Hugo Pratt est né à Rimini en Romagne. Lorsqu’il a dix ans, il quitte son Italie natale avec sa mère pour rejoindre son père, militaire en Abyssinie. Passionné de récit d’aventure, Hugo dessine déjà. Lorsque la guerre éclate, il endosse l’uniforme mais les exactions des fascistes lui posent bien vite des cas de conscience…
Quelques mois plus tard, après avoir été contraint de s’engager dans la police maritime allemande avant déserter et d’intégrer la VIIIe armée britannique et de participer à la libération de Venise le 26 avril 1944. Après-guerre, le jeune Hugo rêve d’Amérique et tente d’embarquer comme passager clandestin…
Hugo Pratt a indéniablement marqué le neuvième art de son empreinte en donnant vie au personnage emblématique qu’est Corto Maletese, héros solitaire, individualiste et gentilhomme de fortune désinvolte et généreux…
La découverte de sa
Ballade en Mer Salée a été pour moi une claque magistrale. Prêté à l’époque par un ami (merci Totoff) dans son édition de poche qui ne rendait pourtant pas justice au formidable travail graphique de l’auteur, je me souviens avoir voulu lire quelques pages en rentrant de soirée et d’avoir achevé le livre d’une traite alors que l’aube pointait le bout de son nez tant l’aventure, ancrée dans un contexte historique précis mais méconnu, était entraînante et le personnage de Corto absolument fascinant…

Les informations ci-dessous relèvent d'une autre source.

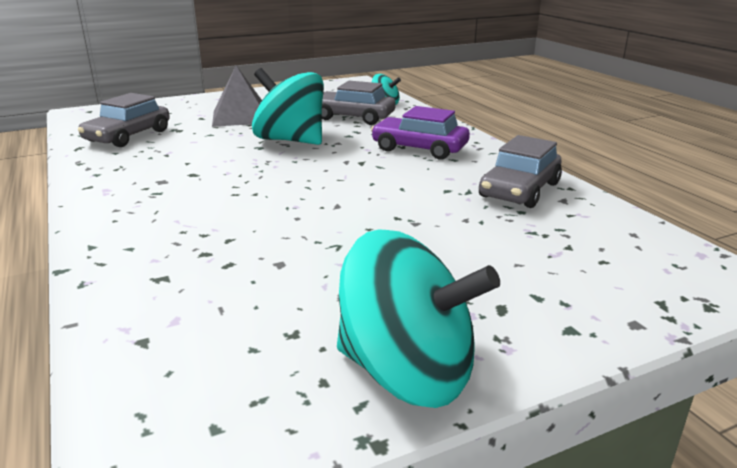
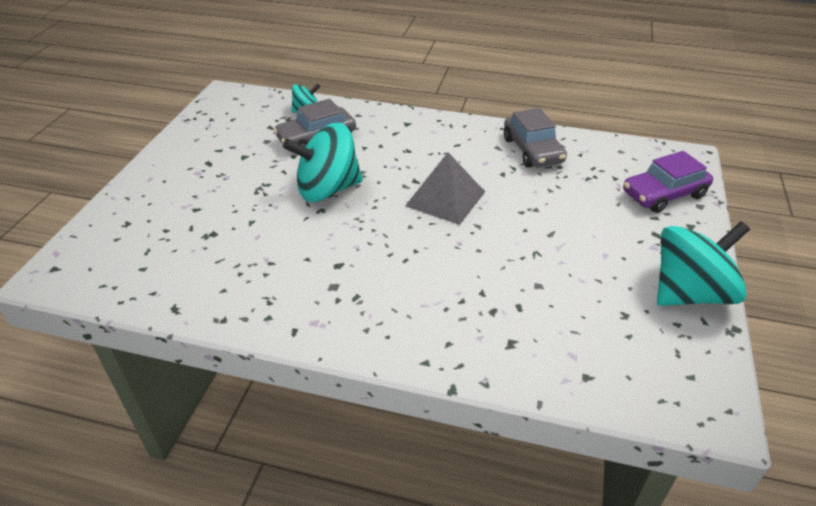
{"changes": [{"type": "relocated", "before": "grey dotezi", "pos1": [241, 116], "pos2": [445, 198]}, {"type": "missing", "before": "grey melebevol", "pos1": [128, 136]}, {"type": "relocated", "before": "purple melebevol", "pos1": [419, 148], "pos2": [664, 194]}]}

Dans cet album de Bepi Vigna et Mauro De Luca, les auteurs reviennent sur la jeunesse d’Hugo Pratt qui fut tumultueuse et aventureuse, comme l’est celle des héros de papier auxquels il a prêté vie. Dans la préface de l’album, le scénariste revient sur cet écrivain et dessinateur et s’efforce, dans la suite de l’album, d’en dresser un portrait à partir d’éléments empruntés à différents entretiens donné par Pratt, nonobstant le fait que ce dernier s’amusait avec malice à modifier le récit de sa vie, tissant de multiples récits qui se contredisaient l’un l’autre. Sans doute existe-t-il entre ces différentes histoires une part de vérité… Mais qu’importe à dire vrai ! comme le souligne l’écrivain lui-même, laquelle de nos vie, réelle ou rêvée, est la plus véridique ?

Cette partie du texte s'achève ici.